ST. GEORGE – Due to a dry winter that has left the state with ‘dangerously low’ snowpacks, Gov. Gary Herbert has sent a letter to faith leaders asking them and their congregations to pray for snow.

Herbert displayed the letter over social media Friday on the eve of a late-winter snowstorm forecast weekend in northern Utah.

In his letter, posted Feb. 22, Herbert recounts to faith leaders how he asked in 2012 for prayers for “providential help” in fighting fires across the state during a “bitterly hot, dry and windy summer” that turned the state into “a tinderbox.”

“And you responded with your prayers in your synagogues, your mosques, your cathedrals, your chapels, and your homes, asking that life and property by protected and that the elements be tempered,” Herbert wrote.

“Within days of your collective prayers the rains came.”

Now the state faces a similar challenge due to a winter season that that hasn’t yielded favorable snowpacks.

In some parts of the state, the snowpack is dangerously low and has been as low as 41 percent, Herbert said in a Facebook post last Friday.

Read more: Water officials: Snowpack in southwest Utah ‘below abysmal’

“Although we have just received some fresh snow, this year’s uncharacteristically warm and dry weather pattern has left the state with about half the snowpack that we might experience in a regular year,” Herbert wrote in the letter.

As of Monday, parts of northern Utah have snowpacks between 55 and 79 percent of normal, according to the Natural Resources Conservation Service.

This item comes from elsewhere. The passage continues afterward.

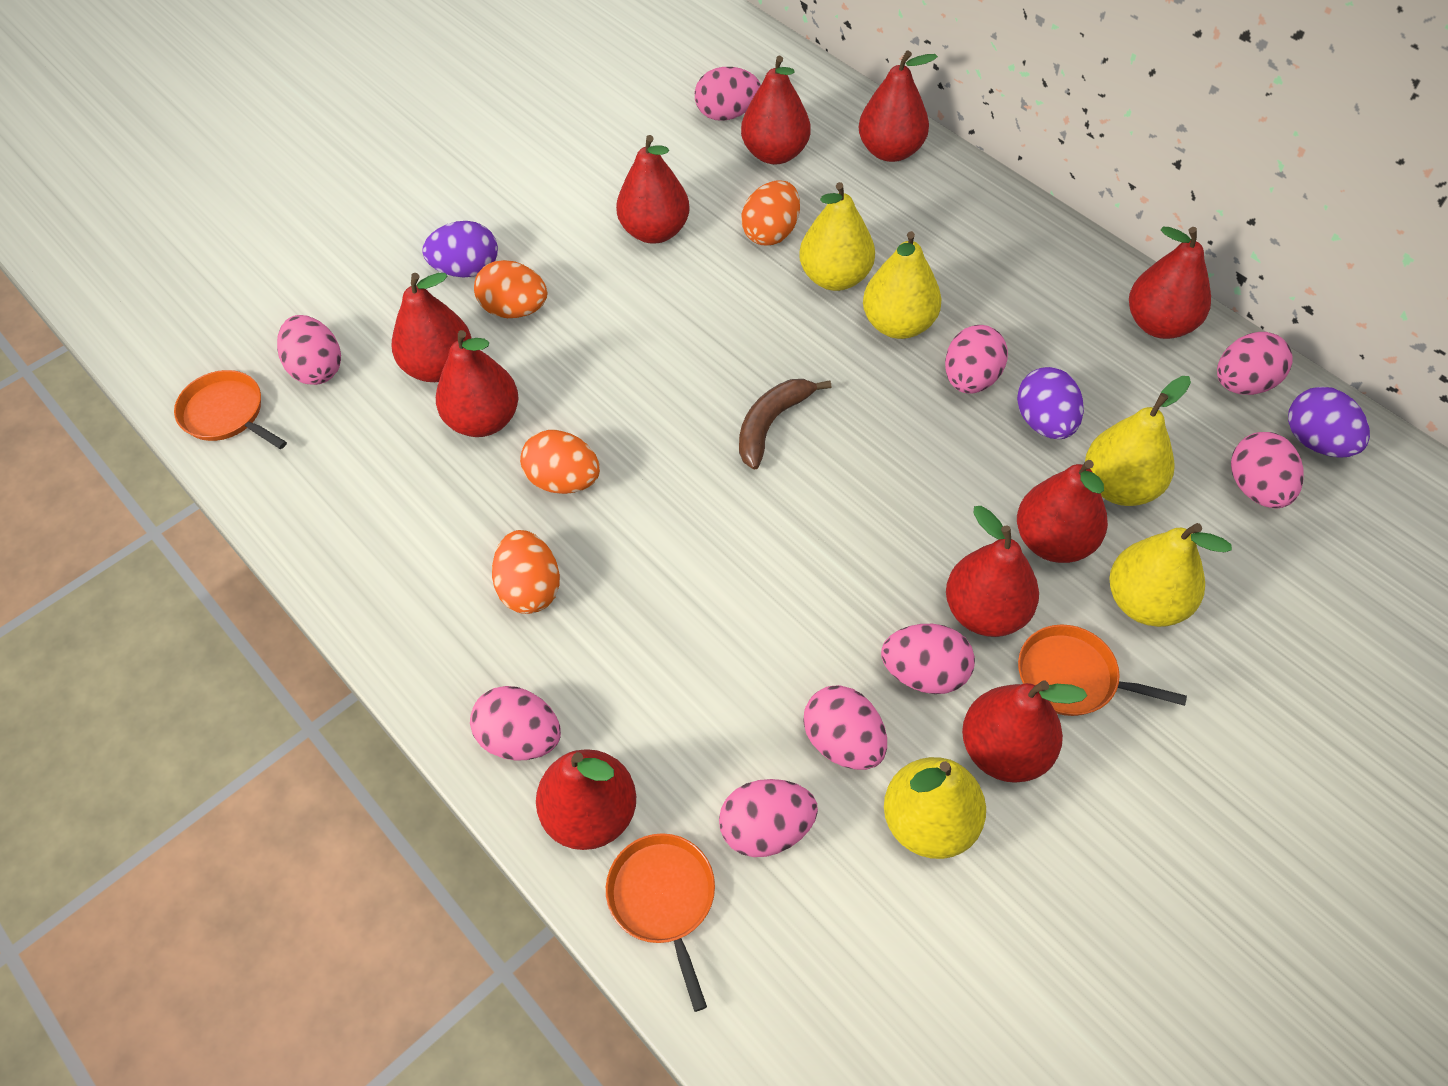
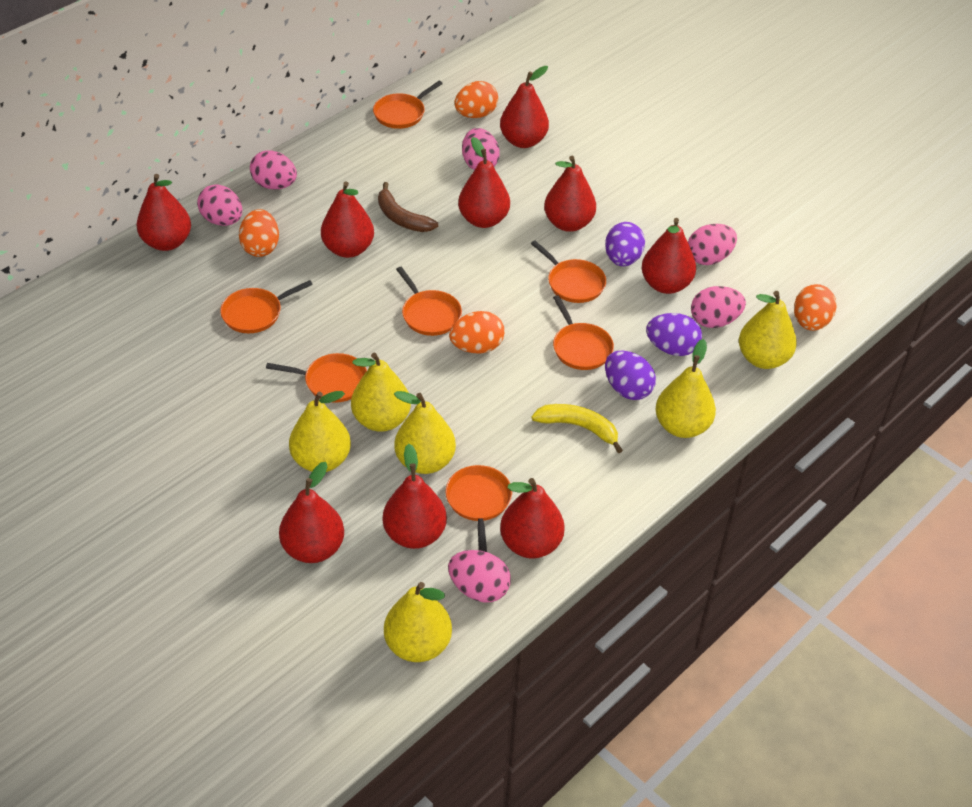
orange pan: 3 -> 7
pink egg: 9 -> 6
red pear: 10 -> 9
yellow banana: 0 -> 1
yellow pear: 5 -> 6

Southern Utah’s snowpack is at 47 percent of normal, according to NRCS data. In early February the snowpack was at 37 percent.

Due to the poor snowpack, officials at the Washington County Water Conservancy District have said Washington County residents will likely be living off of reservoir storage this year.

“Because the health of our waterways, our wetlands, our agriculture, and our forests in particular depend on an abundant snowpack and because none of us can afford to witness the destruction that comes with wildfire,” Herbert wrote, “I am again reaching out to you and your faith communities with an invitation to unite in prayer.

“As you gather in your places of worship and in your homes during the first week of March, would you please join me in a special prayer? First and foremost, I believe we should thank our Creator for the extraordinary blessings what we enjoy as a state. But I also encourage us to pray that the elements be tempered on our behalf.”